Turner Construction Co. recently broke ground on the long-planned $185-million new Central Library for the city of San Diego.
The library is scheduled for completion in March 2013 and is being designed and constructed to achieve a LEED silver certification.
The project – 35 years in planning – was designed by Rob Wellington Quigley, FAIA, and Tucker Sadler & Associates. The library project is located downtown in East Village, Park Boulevard at 11th Avenue, near Petco Park.
The 295,000 sq. ft., nine-story Central Library features a 10,244-sq-ft children’s library, a technology center, outdoor plaza and café, 350-seat auditorium, three-story domed reading room, 400-seat multi-purpose room, teen center and two levels of underground parking.
In addition, two floors of the library totaling 76,000 sq ft will be used for a charter high school serving up to 400 students.
“Turner is proud to manage the construction of this important public resource to enable the library system to meet the needs of the community it serves and for the benefit and enjoyment of the residents of the city of San Diego,” says Shawn Rosenberger, vice president and regional manager of Turner’s San Diego operations.
The school will be independent from the library with its own dedicated ground-level entrance and lobby, its own circulation system and its own elevators and stairwell. The charter high school builds upon the library’s role as a regional learning center and is one of more than 35 schools within 2 mi of the new Central Library that will benefit from an after-hours homework center with collections, electronic resources, tutoring and a volunteer program to support students’ homework and project needs.

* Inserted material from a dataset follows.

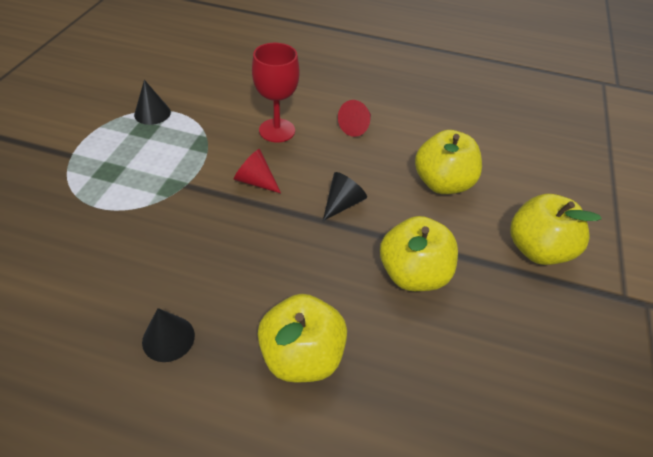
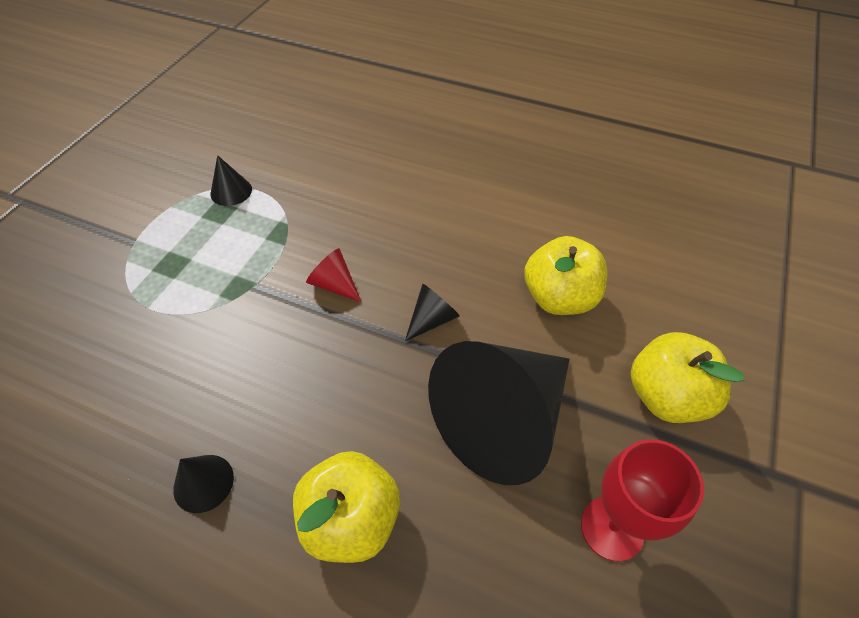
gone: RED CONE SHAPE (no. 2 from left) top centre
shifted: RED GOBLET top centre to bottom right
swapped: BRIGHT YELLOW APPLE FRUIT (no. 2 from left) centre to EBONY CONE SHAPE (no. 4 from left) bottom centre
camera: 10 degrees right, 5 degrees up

According to the San Diego Public Library, the building will offer far greater collections, parking, computers, amenities and public areas than the existing facility. The new Central Library will be a technology center, offering San Diegans equal, free access. It will help close the digital divide with more than 400 workstations, available laptops, spaces for teaching the use of new technology and free WiFi access.
Patrons enter the library from an arcade inspired by Balboa Park into a glass-enclosed, three-story lobby with access to the circulation desk, popular library and children’s library. At the ground level, large folding glass doors open to the southern Garden Courtyard. Across the Garden Courtyard is a 350-seat, sloped floor auditorium. During good weather, the entire facade between the auditorium and Courtyard opens up to increase capacity and share activities. This outdoor room, shaded by large trees, will serve as San Diego’s town square--a large adaptable space that can host large brown-bag concerts, author talks and civic events or more intimate gatherings.
The top floors of the new Central Library will serve as a cultural penthouse. A great, airy, three-story crystalline reading room anchors this penthouse and is shaded by the dome latticework overhead. A series of open terraces look down into the reading room and out to the city and bay beyond. A flexible, 400-seat multi-purpose room looks to the west. An art gallery with a vaulted ceiling faces the park to the north. Completing the complex is a smaller public meeting room.
The library’s inside/outside latticework dome protects the public rooms and terraces from both the summer sun and cool bay breezes. Visually, it differentiates the new Central Library from the commercial high-rises and hotels around it. Symbolically, it ties this building of our time to the regional architectural traditions of our past.